Feedback complexity, bounded rationality,
and market dynamics

Christian Kampmann
Department of Physics, Bldg. 309
Technical University of Denmark
2800 Lyngby, Denmark
email: cek@chaos.fys.dtu.dk
     
John D. Sterman
Sloan School of Management, E53-351
Massachusetts Institute of Technology
Cambridge, MA 02142
email: jsterman@mit.edu

Draft 15 July 1996

ABSTRACT

In a set of experimental markets, we investigate how the dynamic structure of the market as well as its price-setting institutions affect market performance and stability. We compare the outcomes to two alternative hypotheses: The standard neoclassical assumption of optimality and rational expectations, and a behavioral hypothesis based on previous studies of humans in dynamic decision making tasks, where subjects frequently ignore critical elements of the feedback structure in which they operate.
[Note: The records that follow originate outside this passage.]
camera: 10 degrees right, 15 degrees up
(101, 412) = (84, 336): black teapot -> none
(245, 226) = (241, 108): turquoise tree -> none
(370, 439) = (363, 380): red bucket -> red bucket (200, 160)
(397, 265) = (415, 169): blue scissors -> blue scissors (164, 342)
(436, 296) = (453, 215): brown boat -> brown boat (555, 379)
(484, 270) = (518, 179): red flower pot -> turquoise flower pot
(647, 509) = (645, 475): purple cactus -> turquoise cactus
We consider the implications of such misperceptions for the process of market adjustment, as well as the ability of market forces and financial incentives to mitigate these effects.
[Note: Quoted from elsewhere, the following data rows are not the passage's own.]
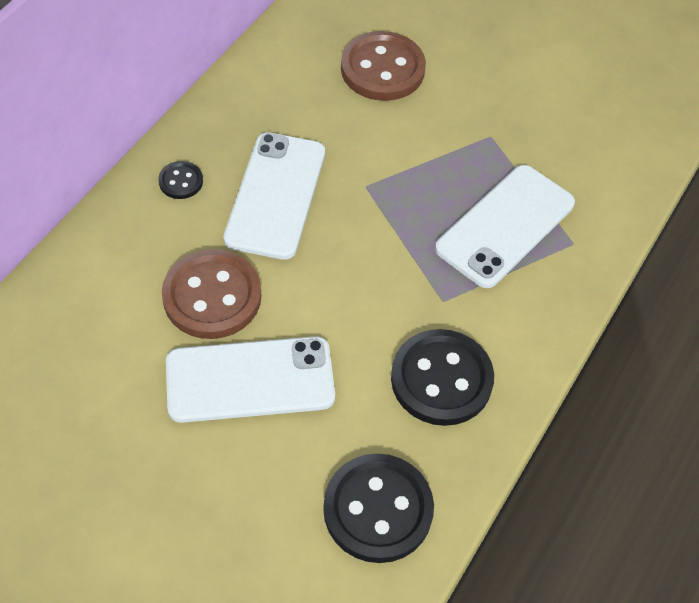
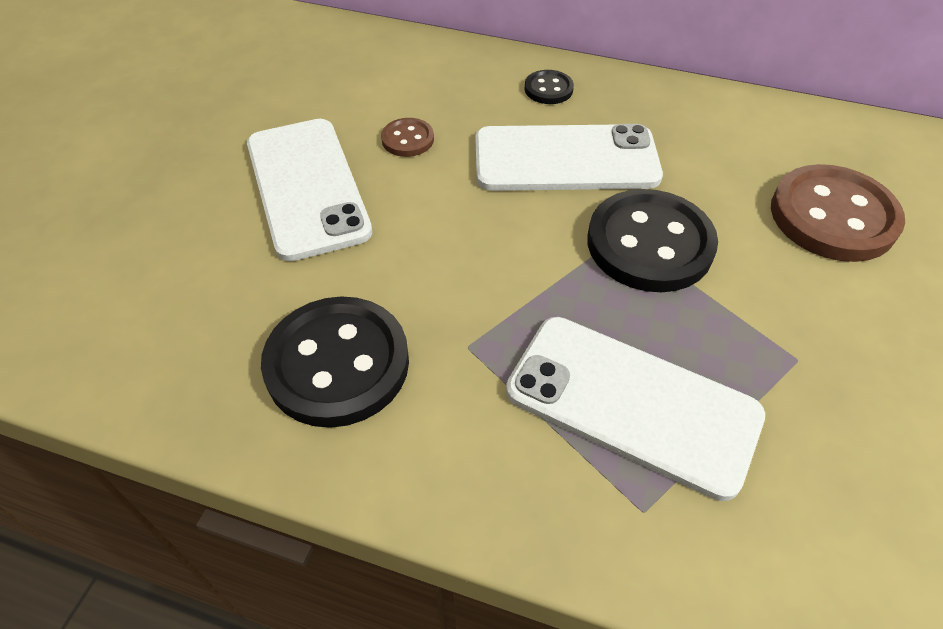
camera: 80 degrees right, 5 degrees down
(212, 296) = (407, 139): brown button -> brown button, size x0.48
(378, 509) = (140, 327): black button -> black button (649, 244)

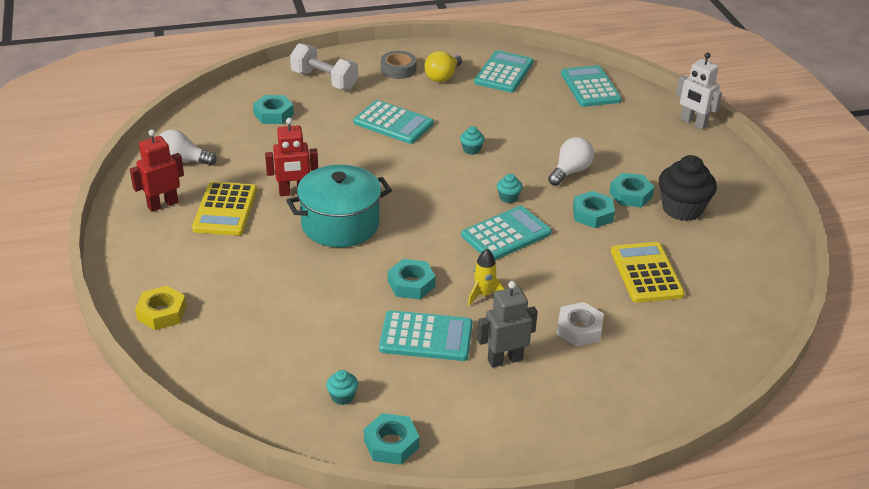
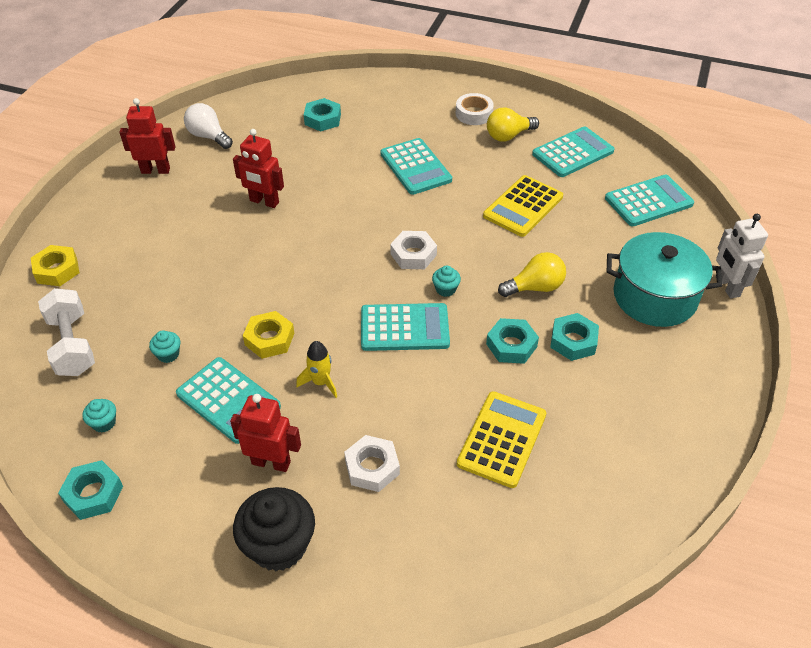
camera: 35 degrees right, 10 degrees up
(225, 209) = (196, 195): yellow calculator -> yellow calculator (523, 206)
(324, 80) = (397, 102): white dumbbell -> white dumbbell (72, 345)
(340, 224) = (270, 250): turquoise pot -> turquoise pot (654, 297)
(398, 69) = (474, 114): grey tape -> white tape
(411, 284) = (269, 339): turquoise nut -> yellow nut
(459, 184) = (413, 254): none -> white nut
(471, 149) = (460, 223): turquoise cupcake -> turquoise cupcake (168, 354)
(504, 360) = (271, 462): grey robot -> red robot
(570, 171) = (535, 287): white light bulb -> yellow light bulb
(590, 87) = (648, 201): turquoise calculator -> turquoise calculator turned 45 degrees clockwise
(682, 209) = (614, 383): black cupcake -> black cupcake (279, 545)

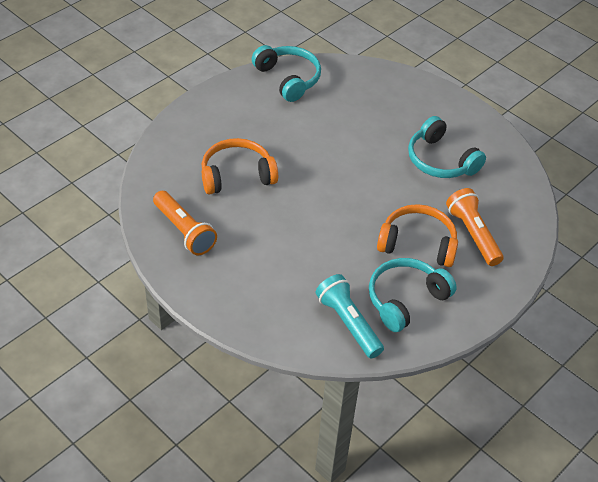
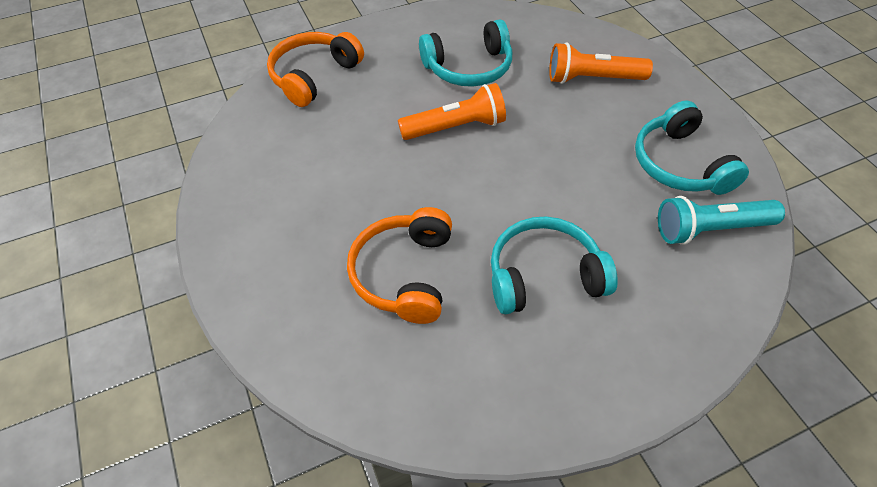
camera: 65 degrees left, 5 degrees up
(184, 231) = (493, 377): orange flashlight -> orange flashlight (456, 127)
(288, 79) = (244, 160): turquoise headphones -> turquoise headphones (544, 276)
(417, 244) = (594, 127): orange headphones -> orange headphones (314, 76)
We find that feedback structure has a strong effect on performance relative to optimal, as the markets showed large fluctuations in prices and quantities. The only condition where performance (but not the dynamics) are relatively unaffected is where computer-mediated automatic price-clearing eliminates cumulative imbalances. The observed behavior is consistent with individual misperceptions of feedback, thus demonstrating that markets moderate but do not eliminate the negative impact of misperceptions of feedback.
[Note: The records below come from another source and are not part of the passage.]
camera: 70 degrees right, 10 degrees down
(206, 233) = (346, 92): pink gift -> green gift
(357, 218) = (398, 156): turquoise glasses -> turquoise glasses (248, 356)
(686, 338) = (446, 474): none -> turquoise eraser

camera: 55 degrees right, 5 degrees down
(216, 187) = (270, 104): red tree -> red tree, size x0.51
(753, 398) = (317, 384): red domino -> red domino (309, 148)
We analyze the decisions of individual subjects by fitting them to simple equations and then used the estimated equations in a dynamic simulation model of the complete market. The simulations reproduce the most salient features of the dynamic behavior, and variations between markets can be related to differences in certain parameter values of the decision functions that can be interpreted as reflecting the degree of misperceptions of feedback. In this manner, the analysis constitutes a link between observation of individual decision making behavior and the theory of aggregate market outcomes.

An examination of decision timing data and verbal protocols provide evidence that increasing complexity of the decision-making task leads subjects to simplify their task by ignoring certain aspects, particularly strategic interactions between firms, and revert to simpler, more reactive behavior. Moreover, subjects tend to attribute observed oscillations and other systematic behavior patterns to exogenous forces rather than their own interaction with the system. This latter phenomenon may have important implications for the ability of agents to learn over time to improve their behavior.